"Chaplin: The Musical" has yet to enchant Broadway audiences or critics
"Chaplin," the Broadway musical based on the life of silent film legend Charlie Chaplin will hit the road starting in 2014. The producers of "Chaplin" said Thursday they have put together plans for a U.S. tour and will also put on an international tour.
The announcement is somewhat surprising given "Chaplin's" modest ticket sales. The show grossed $373,040 over the Thanksgiving week, according to the Broadway League. That is not an especially high number for a musical and is lower than grosses for straight dramatic plays like the "Dead Accounts" with Katie Holmes ($402,460, over the same period) and the Tony winner "Peter and the Starcatcher" ($540,463).
Reviews have been middling, with many praising the performance of Rob McClure as the tortured artist behind the Little Tramp, while criticizing the music and lyrics by Christopher Curtis as forgettable.
"'Chaplin: The Musical' takes itself very seriously as it delivers the unsurprising news that a clown cries," Ben Brantley wrote in The New York Times. In USA Today, Elysa Gardner found the show intermittently entertaining, but faulted it for having "…enough mawkish melodrama to fuel a dozen silent-film parodies. It's this last aspect that ultimately sinks what might have been an exciting new work."

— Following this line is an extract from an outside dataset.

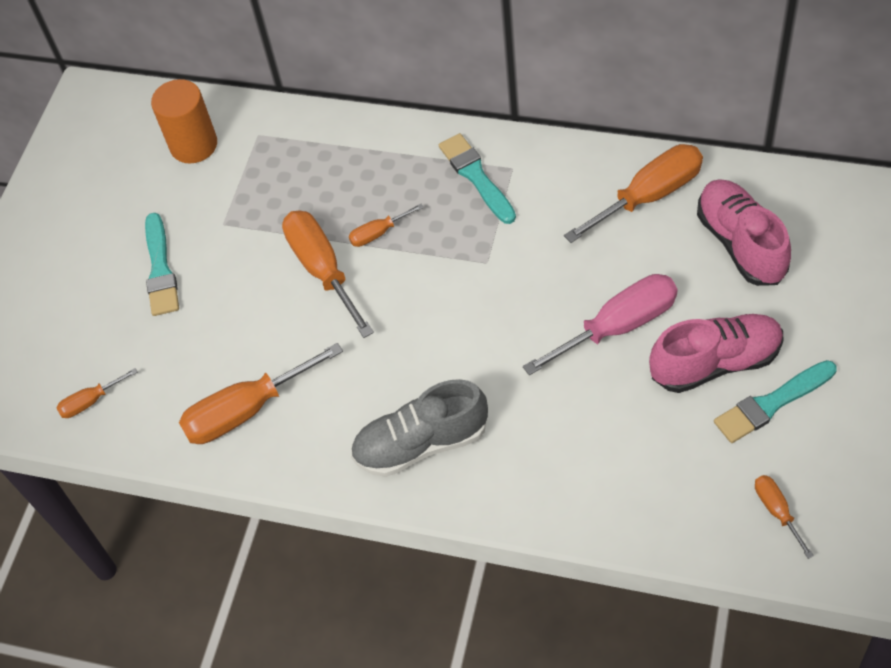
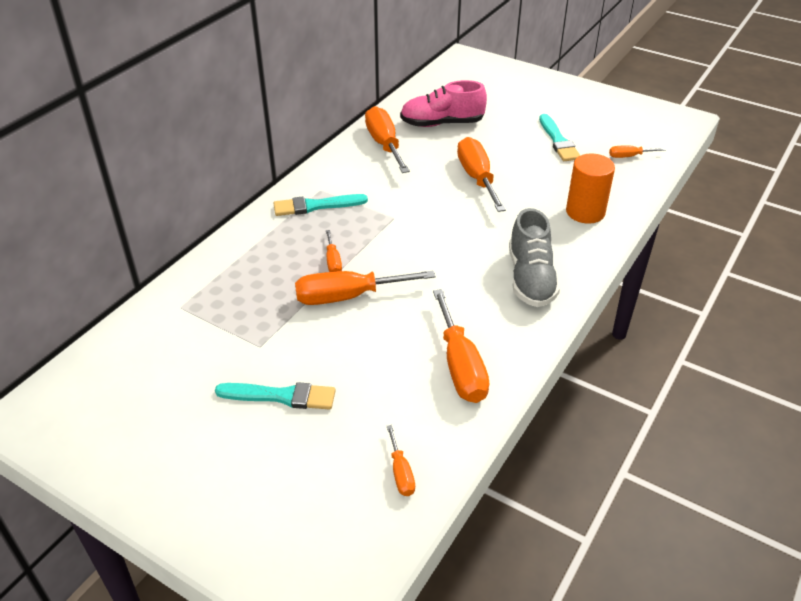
camera: 80 degrees left, 15 degrees down
(194, 145) = (156, 349): orange cylinder -> orange cylinder (585, 212)
(618, 326) = (477, 178): pink screwdriver -> orange screwdriver
(715, 363) = (522, 151): pink shoe -> none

In addition to Curtis' music and lyrics, "Chaplin: The Musical" boasts a book by three-time Tony Award-winner Thomas Meehan ("Annie," "The Producers"). It opened on Broadway on Sept.10.
The musical premiered in 2010 as "Limelight" at the La Jolla Playhouse to mostly poor reviews.
"Chaplin" is produced on Broadway by the Rich Entertainment Group, John and Claire Caudwell, Roy Gabay, the Viertel Routh Frankel Baruch Group, Chunsoo Shin / Waxman-Dokton and Broadway Across America. AWA Partners is putting together the tour.